Degraded specific heat capacity, Cpe (J/(kg·K)) Modulated DSC up to 1100 °C, reversing signal
Heats of decomposition, Qdi (J/kg) Modulated DSC up to 1100 °C, non-reversing signal
Tensor of the virgin thermal conductivity, Λv (W/(m·K)) Measurement of the thermal diffusivity using LFA in the three main directions
Tensor of the degraded thermal conductivity, Λe (W/(m·K)) Measurement of the thermal diffusivity using LFA in the three main directions

4. Results and Discussion

4.1. Density

The density of virgin and degraded T700/M21 samples was determined by measuring the mass, the surface and the thickness of each sample using high precision balance and calliper. The virgin value obtained is 1575 kg/m3. It is close to the supplier value of 1580 kg/m3 [34]. For the degraded value, an assumption of the model is to assume that the volume is constant during the test. In that case, the final density is assumed to be at 1165 kg/m3, which correspond to a weight loss of 26 wt % of the 1575 kg/m3.

4.2. Kinetic Analysis

The calculation of the kinetic parameters (the triplet: Ea, A, and n) was made according to the method proposed by Moukhina [35] and detailed in a previous paper [6]. The gas phase analysis was also analysed taking into account the mechanism of decomposition of the material [6]. Figure 3 presents a comparison between the results obtained from TGA (TG and differential thermogravimetric curves) and from the determined kinetic decomposition model.

Figure 3.

Figure 3

(a) Thermogravimetric curves and (b) differential thermogravimetric curves of the kinetic decomposition model with a physical meaning obtained using NETZSCH Thermokinetic software for T700/M21 [6].

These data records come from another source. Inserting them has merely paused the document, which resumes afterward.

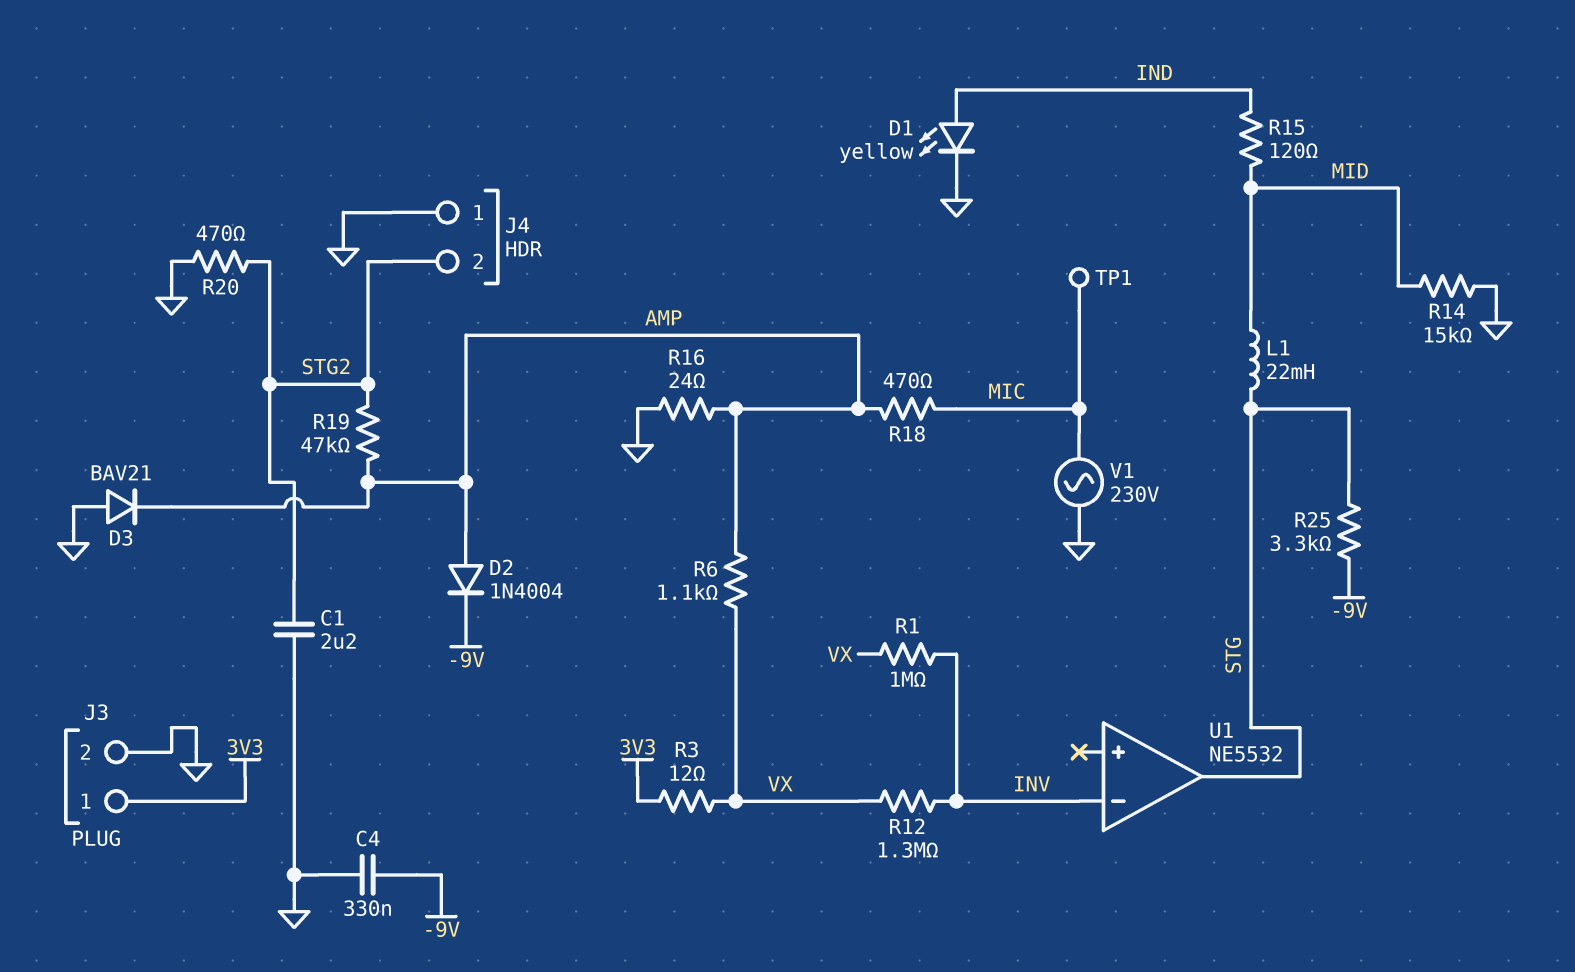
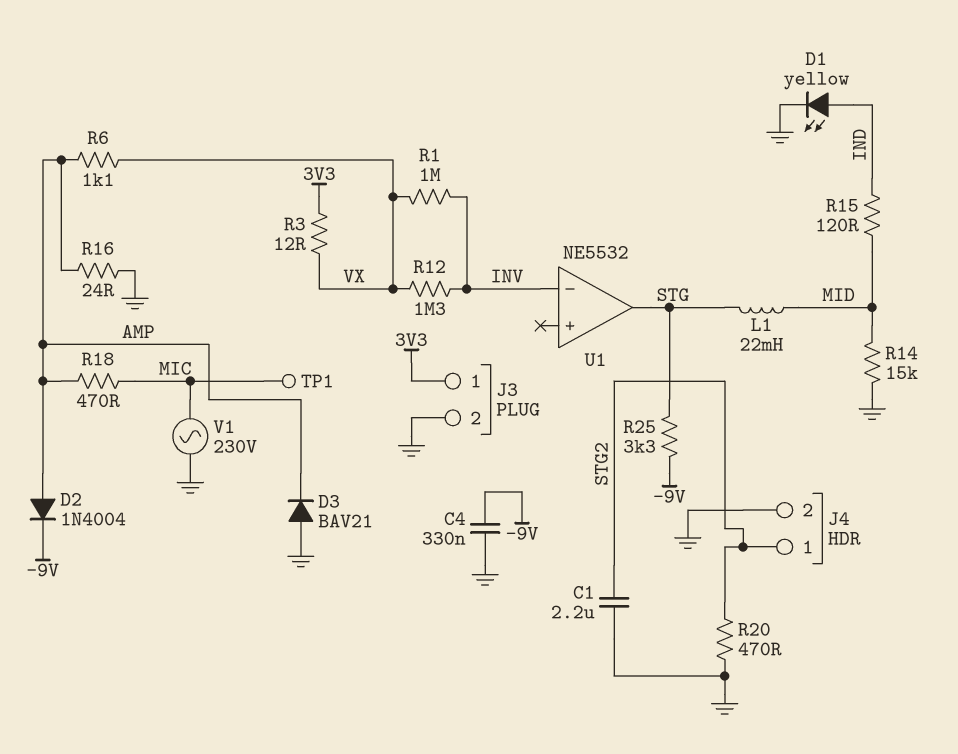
J4 pin 1: GND -> STG2
J4 pin 2: STG2 -> GND
R19: 47k (AMP, STG2) -> none

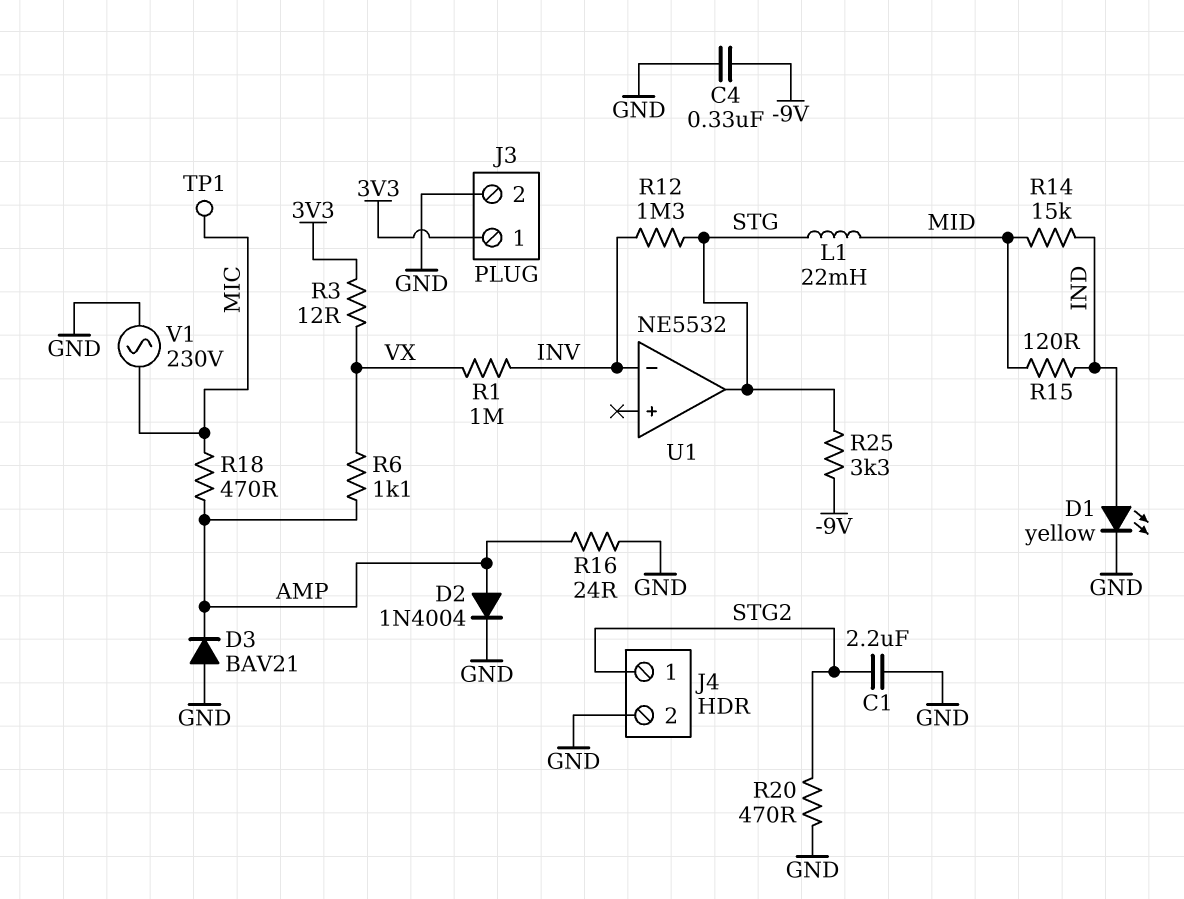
D2: diode 1N4004 (A AMP, K -9V) -> diode 1N4004 (A AMP, K GND)
R12: 1.3M (INV, VX) -> 1.3M (INV, STG)
R14: 15k (GND, MID) -> 15k (IND, MID)

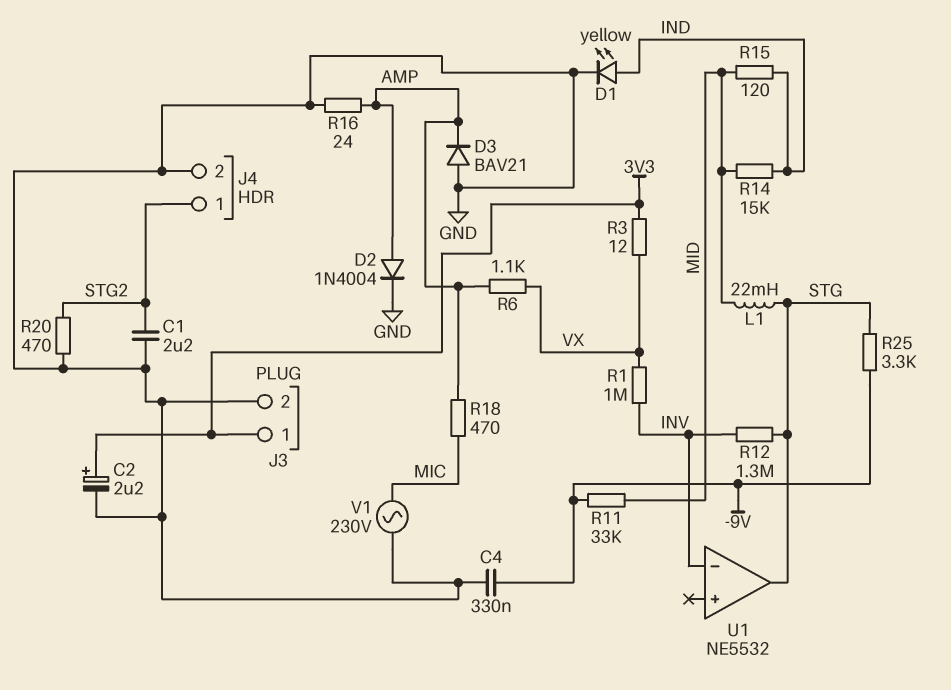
C2: none -> 2.2uF (plus 3V3, minus GND)
R11: none -> 33k (-9V, MID)
TP1: test point (MIC) -> none

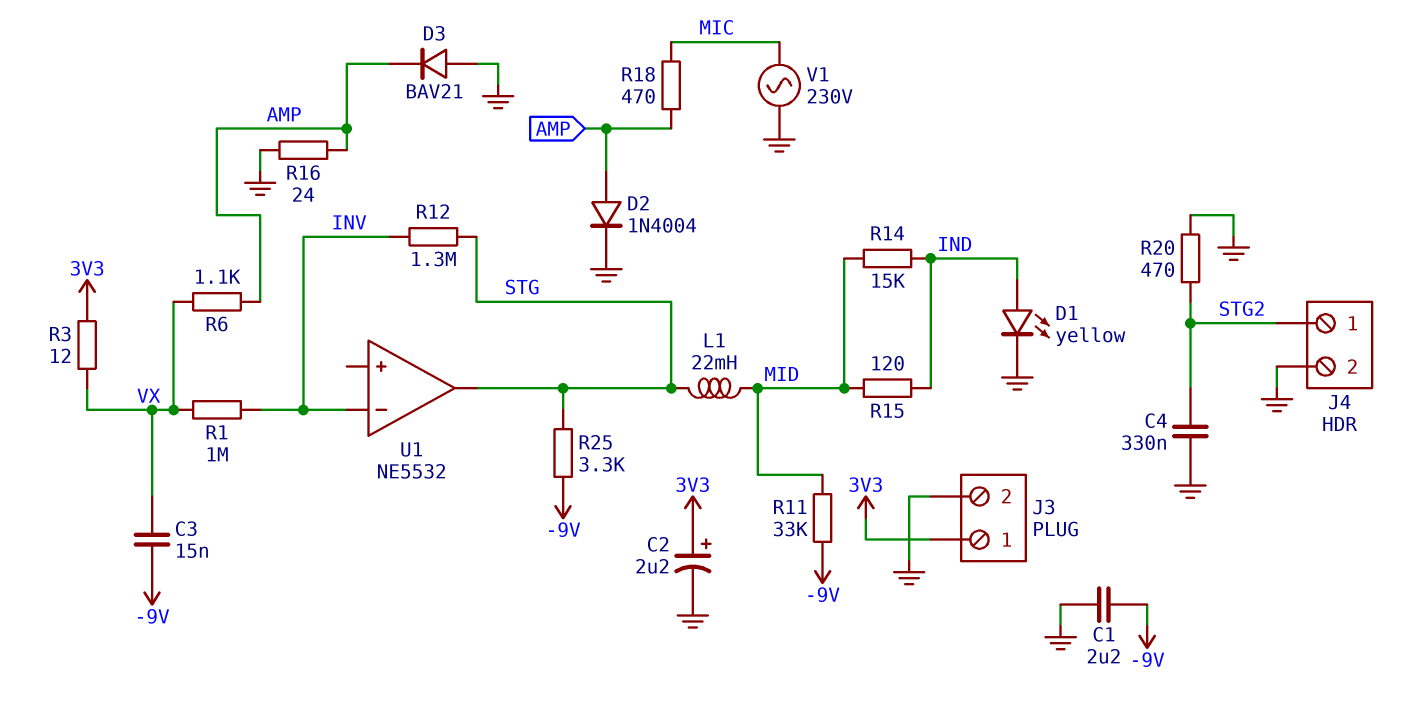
C1: 2.2uF (GND, STG2) -> 2.2uF (-9V, GND)
C3: none -> 15nF (-9V, VX)
C4: 330nF (-9V, GND) -> 330nF (GND, STG2)

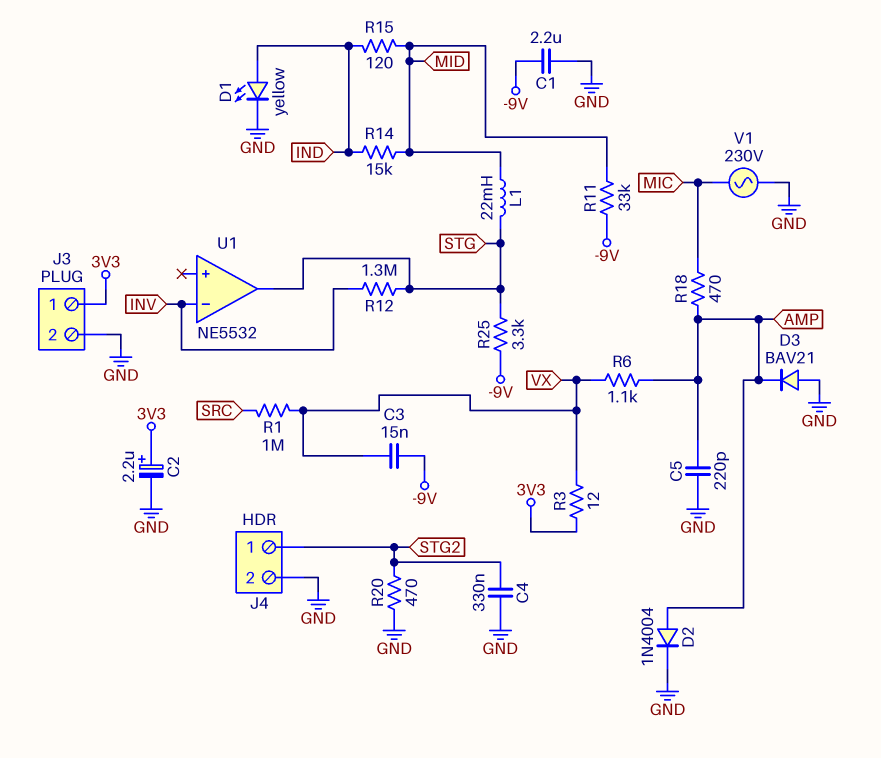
C5: none -> 220pF (AMP, GND)
R1: 1M (INV, VX) -> 1M (SRC, VX)
R16: 24 (AMP, GND) -> none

The kinetic decomposition model is composed of two main competitive reactions (nth order and autocatalytic reactions) when T700/M21 decomposes under inert atmosphere. The corresponding kinetic parameters are presented in Table 3.

Table 3.

Kinetic parameters determined for the decomposition of the T700/M21 composite.

Reaction Step 1 Step 2 Unit
nth order decomposition
Activation energy Ea 58.7107 146.6740 (kJ/mol)
Frequency Log A 0.8585 8.7268 (1/s)
Order n 1.1125 2.0825 (-)
Contribution Fraction 0.5540 0.9479 (-)
Autocatalysis
Constant logKcat - 0.8744 (-)

The main step of decomposition is an autocatalytic step with Ea equal to 146 kJ/mol. This value is consistent with those reported in the literature for other epoxy resins. Indeed, the activation energy for the decomposition of DDS is reported to be equal to 142 ± 15 kJ/mol similar to that of the TGDDM/DDS (147 kJ/mol of 4,4′-Tetra-Glycidyl Diamino Diphenyl Methane) [36]. According to Li et al. [37], the activation energy of a carbon fibre/epoxy and a carbon fibre/epoxy/PES are similar and have values of about 120 kJ/mol. Thus, the PES does not change significantly the activation energy when added in an epoxy/CF composite. In addition, Rose [38] used the IKP (Invariant Kinetic Parameters) method to determine the parameters Ea and A for the kinetic of decomposition of the TGDDM/DDS and found values of 125 kJ/mol.

The values obtained for the main step of decomposition (Step 2) are also consistent with the values previously reported in the literature for similar materials and close to the value reported for the DDS decomposition. Regarding Step 1, it is reported that changes in diluent (nodule and fortifiers) structure in the DGEBA-diluent blend modifies their thermal stability, and the activation energy of thermal degradation is in the range 48.3–84.5 kJ/mol [39]. Hence, the PA6 seems to influence the activation energy. For this reason, the first activation energy (58 kJ/mol) of Step 1 could be assigned to activation energy of the DGEBF included in the M21 with the PA6 blends.

4.3. Heat of Decomposition

The heats of decomposition were determined based on the modulated signal obtained using STA device. Modulated Differential Scanning Calorimetry (mDSC) measurements were performed instead of classical DSC to get a better accuracy and precision of the specific heat capacity. It permits to separate non-reproducible experimental artefacts from the measurement. The measurements under inert atmosphere were performed on a degraded sample to obtain a baseline, and on a virgin sample. Using both curves, heats of decomposition can be determined by integrating the area of decomposition peaks. Results of the non-reversing specific heat capacity and the remaining mass are presented in Figure 4.

Figure 4.

Figure 4

(a) Remaining mass; and (b) non-reversing specific heat capacity obtained during a simultaneous thermal analysis carried out under nitrogen to determine the heats of decomposition of T700/M21 [6].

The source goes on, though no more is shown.